Collins v. United States

24 F.2d 823 | 8th Cir. | 1928

PHILLIPS, District Judge.

This is a writ of error from a judgment of conviction and sentence for violations of the Harrison Anti-Narcotic Act (26 USCA §§ 211, 691-707; Comp. St. §§ 6287g-6287q). The judgment was entered December 16,1926.

On February 8, 1927, the trial judge entered an order in which he undertook to extend the time for defendant to file his petition for writ of error and assignments of error to June 16, 1927. On June 6, 1927, a similar order-was entered, undertaking to extend the time to July 16, 1927. The petition for writ of error and assignments of error were filed June 15, 1927. The order granting the writ of error was filed J une 15, 1927. The writ of error was issued June 16, 1927.

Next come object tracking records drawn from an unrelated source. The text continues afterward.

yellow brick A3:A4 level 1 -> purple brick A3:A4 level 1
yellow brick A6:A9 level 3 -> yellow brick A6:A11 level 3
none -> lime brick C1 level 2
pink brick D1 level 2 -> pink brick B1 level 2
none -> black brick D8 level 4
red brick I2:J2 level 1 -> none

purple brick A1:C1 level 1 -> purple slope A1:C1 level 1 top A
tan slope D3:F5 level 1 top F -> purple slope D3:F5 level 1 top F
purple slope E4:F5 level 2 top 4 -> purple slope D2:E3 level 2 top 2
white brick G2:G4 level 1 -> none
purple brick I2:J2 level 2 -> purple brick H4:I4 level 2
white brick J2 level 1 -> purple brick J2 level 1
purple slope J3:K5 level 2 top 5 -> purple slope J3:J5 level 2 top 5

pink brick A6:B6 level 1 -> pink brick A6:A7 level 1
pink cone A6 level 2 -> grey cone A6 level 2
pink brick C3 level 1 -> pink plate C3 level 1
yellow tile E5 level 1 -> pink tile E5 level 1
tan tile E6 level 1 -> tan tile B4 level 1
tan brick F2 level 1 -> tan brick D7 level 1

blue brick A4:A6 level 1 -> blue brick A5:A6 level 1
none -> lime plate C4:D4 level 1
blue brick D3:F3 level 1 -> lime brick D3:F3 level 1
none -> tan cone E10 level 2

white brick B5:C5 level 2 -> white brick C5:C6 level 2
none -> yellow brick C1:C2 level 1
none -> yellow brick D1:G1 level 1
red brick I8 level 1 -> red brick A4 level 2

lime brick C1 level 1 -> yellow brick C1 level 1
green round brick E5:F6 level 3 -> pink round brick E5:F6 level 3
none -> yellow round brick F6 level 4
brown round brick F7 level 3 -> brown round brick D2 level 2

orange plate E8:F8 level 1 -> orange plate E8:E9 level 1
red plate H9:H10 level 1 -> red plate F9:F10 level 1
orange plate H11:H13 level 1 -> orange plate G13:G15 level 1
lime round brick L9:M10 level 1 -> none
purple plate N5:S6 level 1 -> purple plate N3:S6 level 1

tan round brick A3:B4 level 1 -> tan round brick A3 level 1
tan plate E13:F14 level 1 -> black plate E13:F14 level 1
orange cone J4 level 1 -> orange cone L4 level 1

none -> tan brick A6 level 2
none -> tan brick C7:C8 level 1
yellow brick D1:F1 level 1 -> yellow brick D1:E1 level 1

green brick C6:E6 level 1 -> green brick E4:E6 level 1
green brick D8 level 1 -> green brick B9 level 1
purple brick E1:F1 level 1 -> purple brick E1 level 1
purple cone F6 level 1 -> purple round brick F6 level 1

From the foregoing it appears that the application for the writ of error was not filed until more than three months after the entry of the judgment.

Section 8 of the Act of February 13, 1925 (USCA tit. 28, § 230) provides:

“No writ of error or appeal intended to bring any judgment or decree before a Circuit Court of Appeals for review shall be allowed unless application therefor be duly, made within three months after the entry of such judgment or decree.”

This statute, limiting the time within which an application for a writ of error can be made, is mandatory and jurisdictional. Vaughan v. American Insurance Co. of Newark, N. J. (C. C. A. 5) 15 F.(2d) 526, 527; Kiehn v. Dodge County (C. C. A. 8) 19 F.(2d) 503, 504. The time for making such an application cannot be extended by order of court. Vaughan v. American Ins. Co. of Newark, N. J., supra; Sprague v. Chicago, B. & Q. R. Co. (C. C. A. 8) 17 F.(2d) 768.

It follows that the writ of error herein, not having been applied for within the statutory period, must be dismissed; and it is so ordered.